The Company will provide each recipient (each,
a “Recipient” and collectively, the “Recipients”) of a grant under the 2023 Plan with documents that contain information
related to the 2023 Plan and other information including, but not limited to, the disclosure required by Item 1 of Form S-8, which information
is not required to be and is not being filed as a part of this Registration Statement on Form S-8 (the “Registration Statement”)
or as prospectuses or prospectus supplements pursuant to Rule 424 under the Securities Act of 1933, as amended (the “Securities
Act”). The foregoing information and the documents incorporated by reference in response to Item 3 of Part II of this Registration
Statement, taken together, constitute a prospectus that meets the requirements of Section 10(a) of the Securities Act. A Section 10(a)

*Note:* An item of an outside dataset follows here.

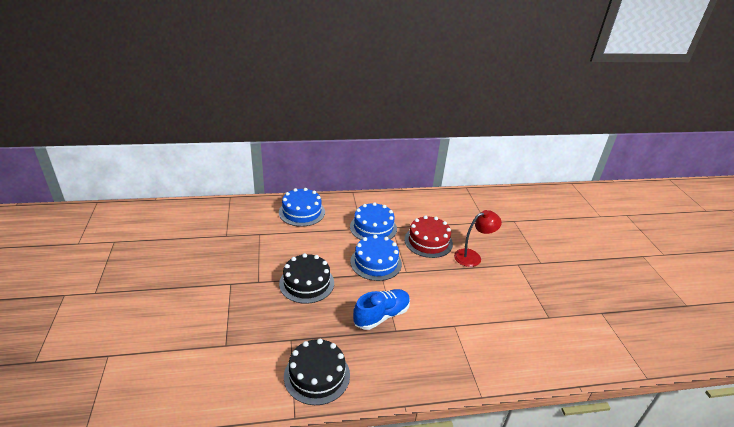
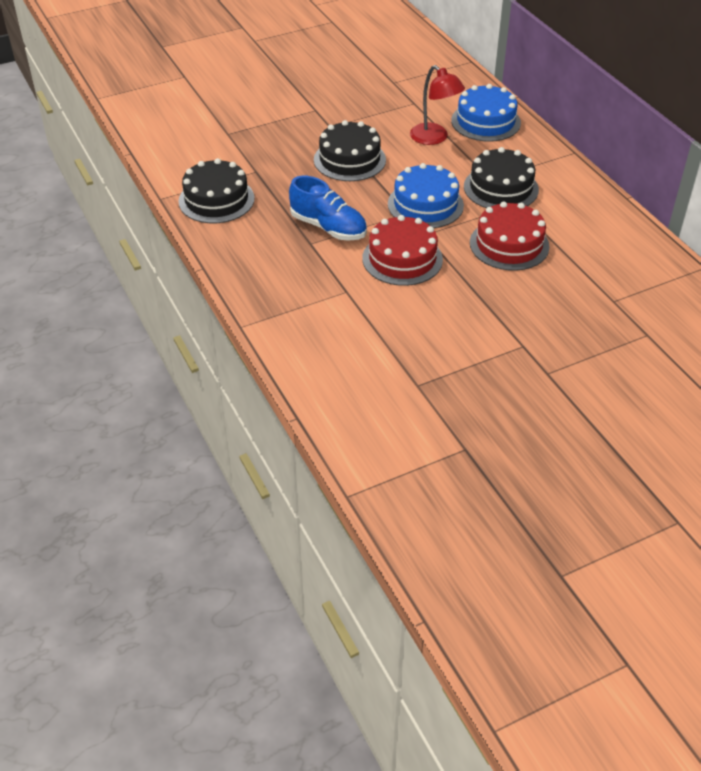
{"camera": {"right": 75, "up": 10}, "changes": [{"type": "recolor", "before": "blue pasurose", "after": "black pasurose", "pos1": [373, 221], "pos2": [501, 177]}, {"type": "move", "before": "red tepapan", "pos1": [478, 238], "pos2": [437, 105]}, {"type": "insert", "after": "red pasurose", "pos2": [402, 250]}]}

prospectus will be given to each Recipient who receives common stock covered by this Registration Statement, in accordance with Rule 428(b)(1)
under the Securities Act.
ITEM 2. REGISTRANT INFORMATION AND EMPLOYEE PLAN ANNUAL INFORMATION.
We will provide to each Recipient a written statement
advising of the availability of documents incorporated by reference in Item 3 of Part II of this Registration Statement (which documents
are incorporated by reference in the Section 10(a) prospectus) and of documents required to be delivered pursuant to Rule 428(b) under
the Securities Act without charge and upon written or oral request by contacting:
Heather Novitsky, Esq.
General Counsel
LendingTree, Inc.
1415 Vantage Park Dr., Suite 700
Charlotte, North Carolina 28203
Phone: (704) 541-5351
PART II
INFORMATION REQUIRED IN THE REGISTRATION STATEMENT
ITEM 3. INCORPORATION OF DOCUMENTS BY REFERENCE.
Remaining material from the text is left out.